GATCATACTCCTCATGCTGGACATTCTGGTTCCTAGTATATCTGGAGAGTTAAGATGGGGAATTATGTCAACTTTCCCTCTTCCTATGCCAGTTATGCATAATGCACAAATATTTCCACGCTTTTTCACTACAGATAAAGAACTGGGACTTGCTTATTTACCTTTAGATGAACAGATTCAGGCTCTGCAAGAAAATAGAATTTTCTTCATACAGGGAAGCCTGTGCTTTGTACTAATTTCTTCATTACAAGATAAGAGTCAATGCATATCCTTGTATAATCAATCATCAGCCTGGTTAAAAAGGGCCTCTTTTGGCGGAGTGGCTTCTGATATAAAGGCTGATACCATAGTTATTAGAAGATGGTGGCCTAGCCAAAAACCTGGAAATAAGCCACCTTCACAACCAAGAATGGCACCCTTTTGCAAGGAGGGGTCCATGGAATATGTAATGTTACCTTGGACAGGTTGCCAAGCTAAAAAATATACTTGGGCAGTAGAGAAA

This may still be related to Issue #41. It uses the exact same data as specified in that issue.

EricR86 commented 2 months ago

A much shorter k-mer from the same position also has a count of 0: GATCATACTCCTCATGCTGGACATTCTGGTTCCTAGTATATCTGGAGAGTTAAGATGGGGAATTATGTCAACTTTCCCTCTTCCTATGCCAGTTATGCATAATGCACAAATATTTCCACGCTTTTTCACTACAGATAAAGAACTGGGACTTGCTTATTTACCTTTAGATGAACAGATTCAGGCTCTGCAAGAAAATAGAATTTTCTTCATACAGGGAAGCCTGTGCTTTGTACTAATTTCTTCATTACAAGATAAGAGTCAATGCATATCC

And another slightly longer from the same position but still much shorter: GATCATACTCCTCATGCTGGACATTCTGGTTCCTAGTATATCTGGAGAGTTAAGATGGGGAATTATGTCAACTTTCCCTCTTCCTATGCCAGTTATGCATAATGCACAAATATTTCCACGCTTTTTCACTACAGATAAAGAACTGGGACTTGCTTATTTACCTTTAGATGAACAGATTCAGGCTCTGCAAGAAAATAGAATTTTCTTCATACAGGGAAGCCTGTGCTTTGTACTAATTTCTTCATTACAAGATAAGAGTCAATGCATATCCTTGTATAATCA

Sawwave commented 2 months ago

Okay, I'll look into these immediately. Thank you for providing multiple kmers, it'll help me narrow down the issue.

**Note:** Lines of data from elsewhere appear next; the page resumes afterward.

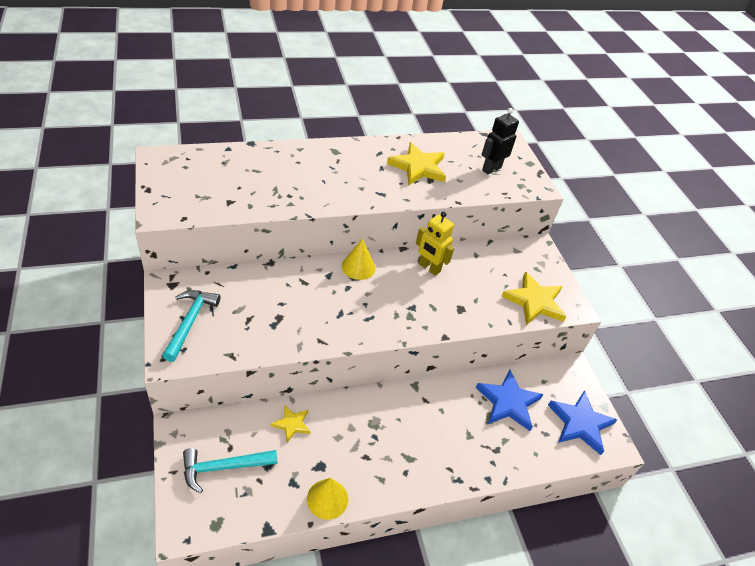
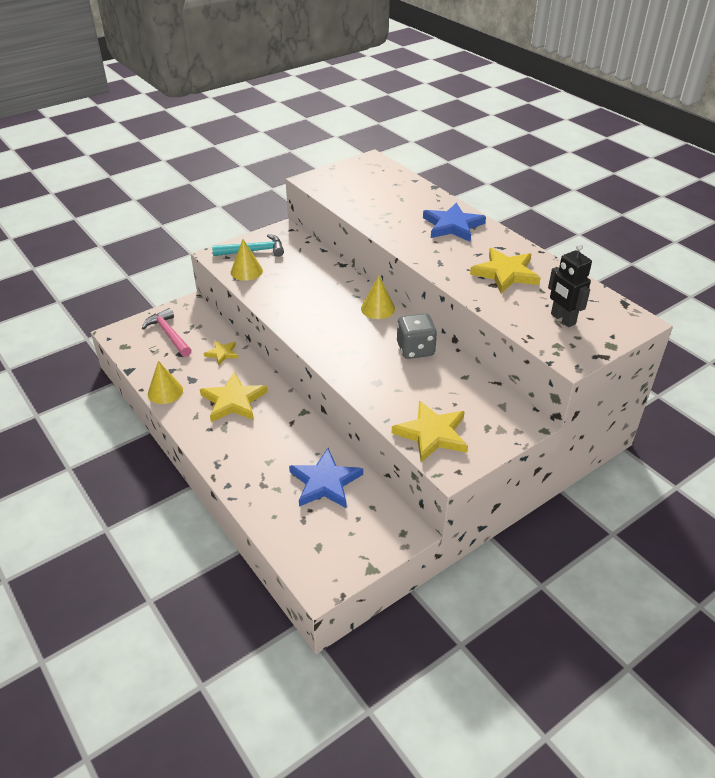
camera: 75 degrees right, 5 degrees down
(223, 467) = (169, 334): turquoise hammer -> pink hammer
(226, 341) = (246, 271): none -> yellow cone
(374, 437) = (233, 401): none -> yellow star
(429, 268) = (415, 349): yellow robot -> grey dice
(491, 169) = (562, 319): black robot -> black robot turned 150 degrees counterclockwise
(580, 423) = (333, 548): blue star -> blue star (452, 226)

Sawwave commented 2 months ago

This issue has been fixed with PR #44 . There were still a few places where 8-bit integers were still being used for positional variables. These have all been replaced with size_t variables, which will allow AwFmIndex to support all kmer lengths on 64-bit architectures.